Ce qui m’a aussi interpellé, c’est la situation interculturelle, une question fondamentale dans la société. Je travaille sur ce sujet depuis longtemps. Ici, l’interculturalité est une histoire très différente, mais complexe et très riche. Il y a ici un gros brassage culturel qui est, en même temps, très difficile. Donc, où sont les éléments qui permettent d’avancer ? De ce que j’ai lu, c’est dans l’expression artistique que vivent des imaginaires et des façons de vivre ensemble, qui sont des éléments d’avenir et de changement.

Pensez-vous donc que le changement puisse venir de la culture ?

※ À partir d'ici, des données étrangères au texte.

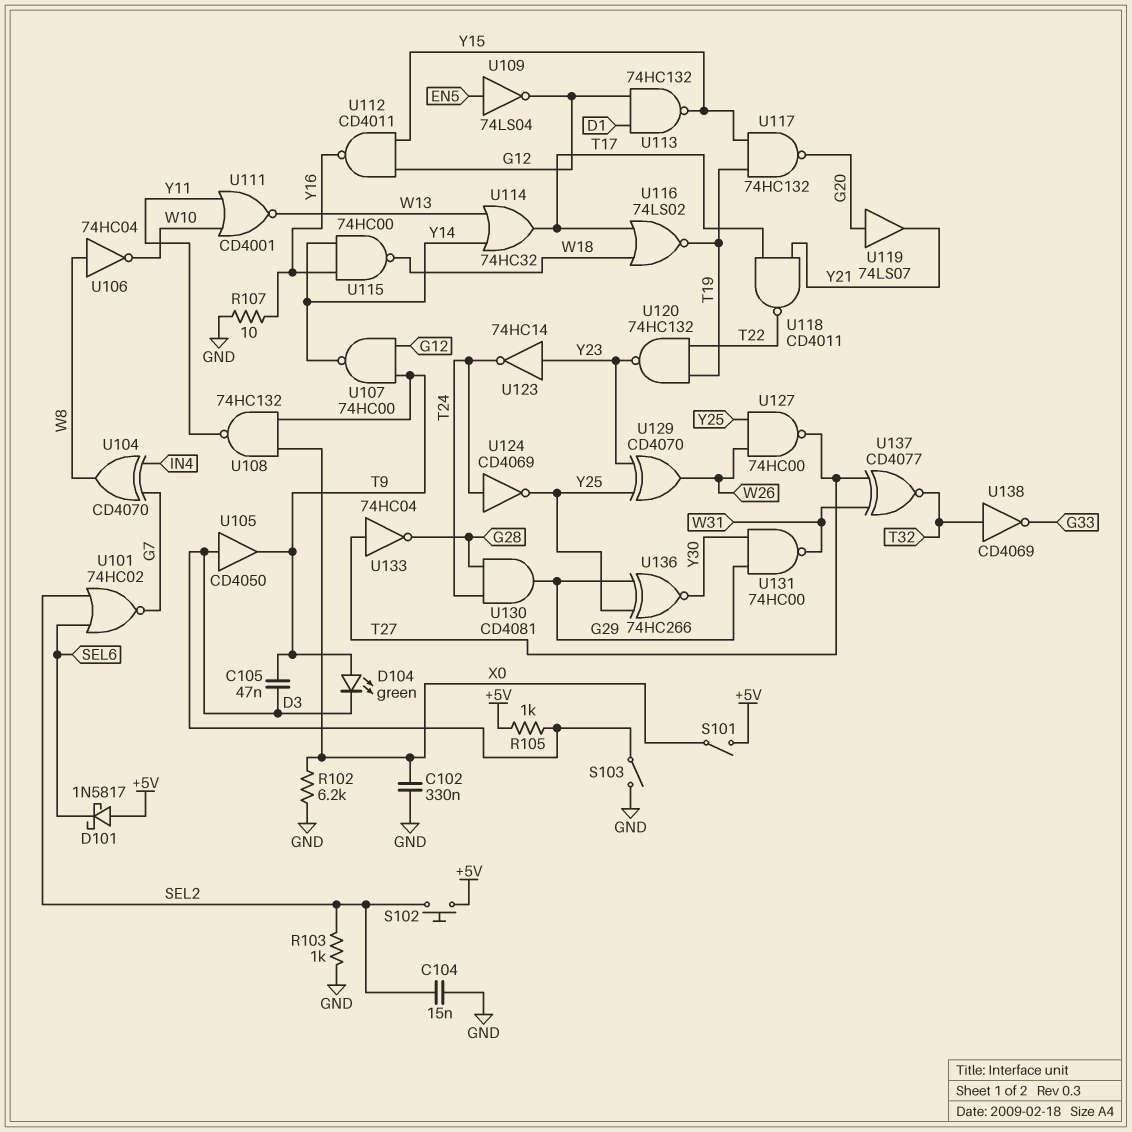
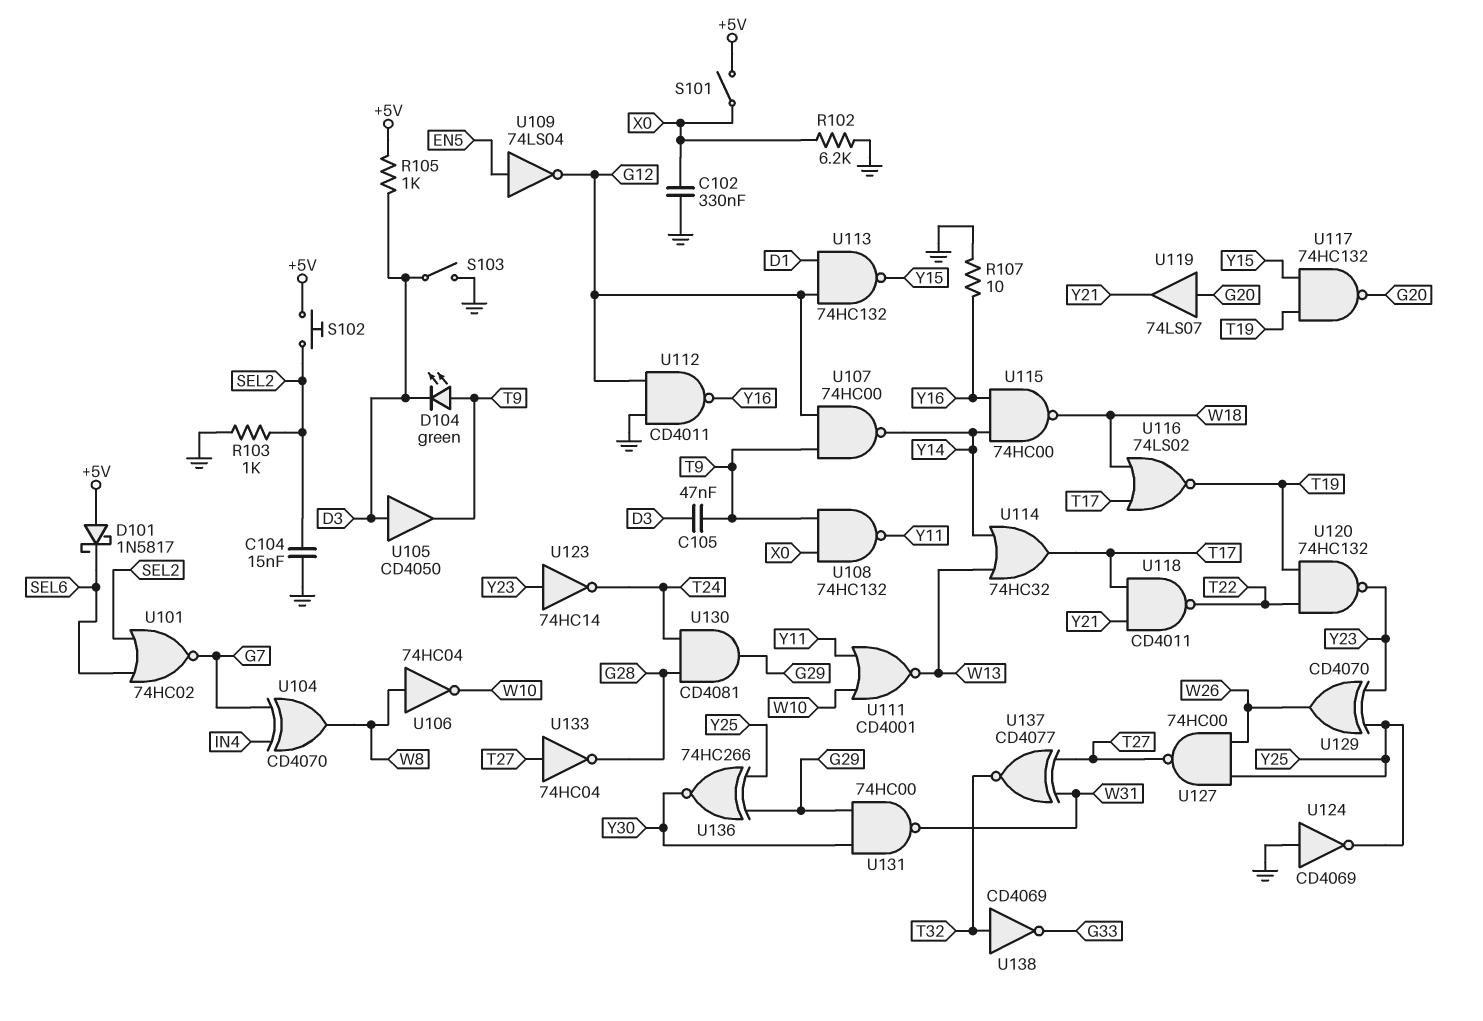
U112: NAND CD4011 (in G12, in Y15, out Y16) -> NAND CD4011 (in G12, in GND, out Y16)
U124: NOT CD4069 (in T24, out Y25) -> NOT CD4069 (in GND, out Y25)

Dans le monde d’aujourd’hui, et pas seulement à Maurice, je pense que c’est là que vit un nouvel imaginaire. Parce qu’on n’a plus de système politique moderne. On a cru à un moment au communisme, mais nous avons vu que cela ne fonctionne pas. On n’a pas de modèle alternatif par rapport à ce capitalisme qui nous enferme dans la consommation et dans l’individualisme.

Face à ce manque d’alternative globale, cela se forge au quotidien. Nous réalisons, avec les gens qui nous sont proches, des alternatives par rapport à l’existant. On vit les valeurs qu’on a envie de vivre. Je crois beaucoup aux gens qui font des projets, qui font que la société citoyenne est vivante.

Maurice compte instaurer une industrie cinématographique. Quel regard jetez-vous sur cette industrie ?

Quand un pays a cinq longs-métrages, il n’y a pas d’industrie du cinéma. Les jeunes essaient de faire des choses, mais sont peu accompagnés. Il n’y a pas une politique culturelle forte pour les soutenir. La télévision n’est pas impliquée, il n’y a pas de cinéma mauricien. On pourrait dire qu’il y a une tendance où certains essaient d’exprimer ce qu’ils ont dans les tripes. Mais ils le font comme les écrivains dans la littérature, un peu isolé.

Il y a quelques pays où il y a une cinématographie nationale qui se développe, tels que le Maroc, la Tunisie, l’Afrique du Sud. Mais vous n’avez pas une cinématographie nationale en développement si vous n’avez pas une bonne école de cinéma, une revue critique et un bon festival qui soit un lieu d’échanges et d’émulations. Il faut aussi la structure de l’industrie cinématographique, c’est-à-dire les producteurs, etc.